Porsche, meanwhile, had suffered a severe contraction in its business when the economic boom of the 1980s turned into the protracted recession of the 1990s. Its fight back to profitability under combative CEO Wendelin Wiedeking often saw him lock horns with Piech, who knew that despite his distaste for the Porsche family, the technical collaboration between Volkswagen and Porsche was the key strength of both houses.
Piech’s battle with Wiedeking enraptured the German financial media as the gun-slinging Porsche boss first tried to sell his firm to Ford (thereby ending the collaboration with VW) and then tried to buy Volkswagen. ‘Either I’m shot dead, or I win,’ Piech famously said at the time.
In the end, Volkswagen bought Porsche and Wiedeking was fired. After 34 years, dominion over both Porsche and the global automotive industry became Ferdinand Piech’s alone and through his efforts, the Volkswagen Group stood tall over Daimler-Benz, BMW, Ford and all the rest.
Unfortunately for Piech, his time on the throne was not to lead to Pax Romana across this empire. An attempted coup by Volkswagen CEO Martin Winterkorn grew increasingly ugly until somebody somewhere tipped off the authorities in America that VW diesels had been programmed to fool emissions testing. The emissions scandal cost Volkswagen billions in a catastrophic defeat for all of the players. The governments of Europe and the USA were out for blood, and both Winterkorn and – after considerable encouragement – Piech reluctantly fell on their swords.

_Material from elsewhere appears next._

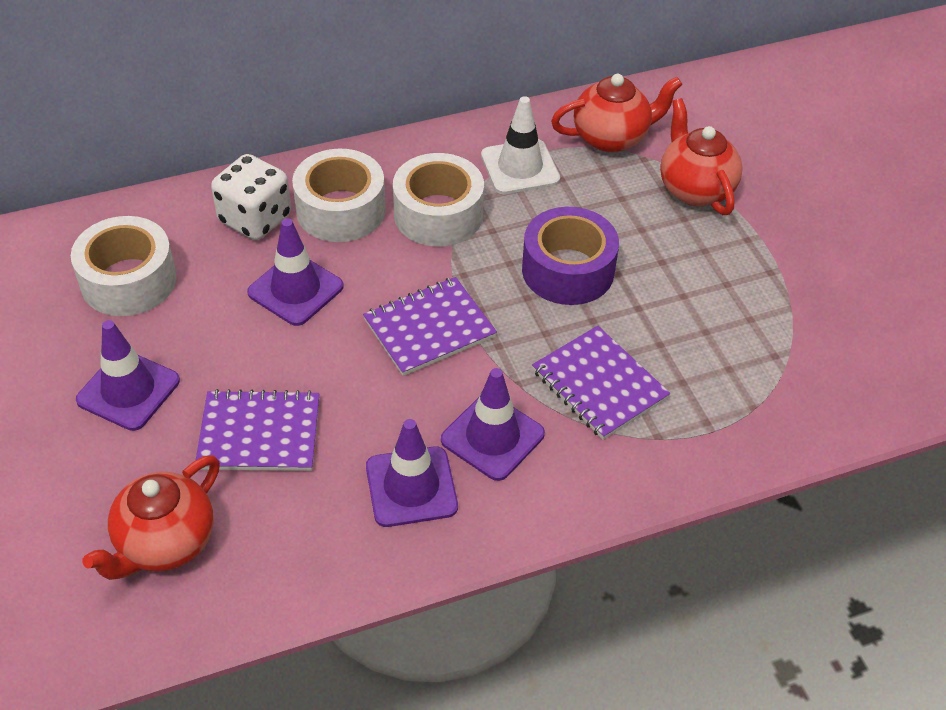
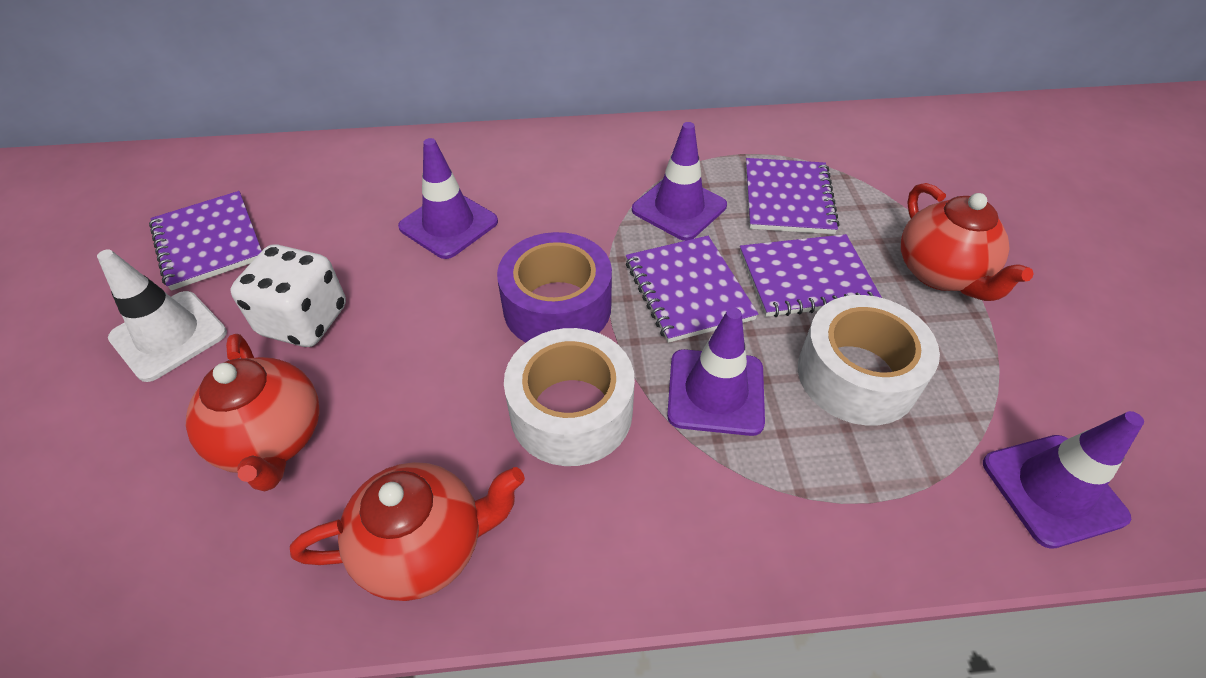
purple notebook: 3 -> 4
white tape: 3 -> 2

The post-Piech culture at Audi is clearly demonstrated in motor sport’s fall from grace. When Audi launched its range-topping RS5 in 2017, the ad campaign featured the car – its quattro nameplate removed, but assuredly a four-wheel-drive GT – standing still on a drag strip while a racing car hurtled off beside it. The campaign slogan was: Nothing to prove.
Today, Audi’s competition programme revolves around the Deutsche Tourenwagen Masters touring cars and all-electric Formula E racing. Both are categories in which most of the technology is pret-a-porter: Audi’s racing cars share common chassis, transmissions, suspension, aerodynamics and much of their motor design with their competitors and thus cost little to run, but equally they prove nothing of significance.
The most popular cars around the world that are carrying the four rings are those of Audi Tradition: Ferdinand Porsche’s Auto Union grand prix cars and Ferdinand Piech’s Audi Quattros. Audi Tradition tops the bill at motoring events the world over, mystifying new generations with the performance, the riotous soundtrack and the technical brilliance that created these inestimable cars.
Rumour has it that Audi might return to Le Mans with a hydrogen project sometime around 2022. A return to developing groundbreaking technology is long overdue and if it comes to pass you can be certain of one thing: such a car will carry the quattro name.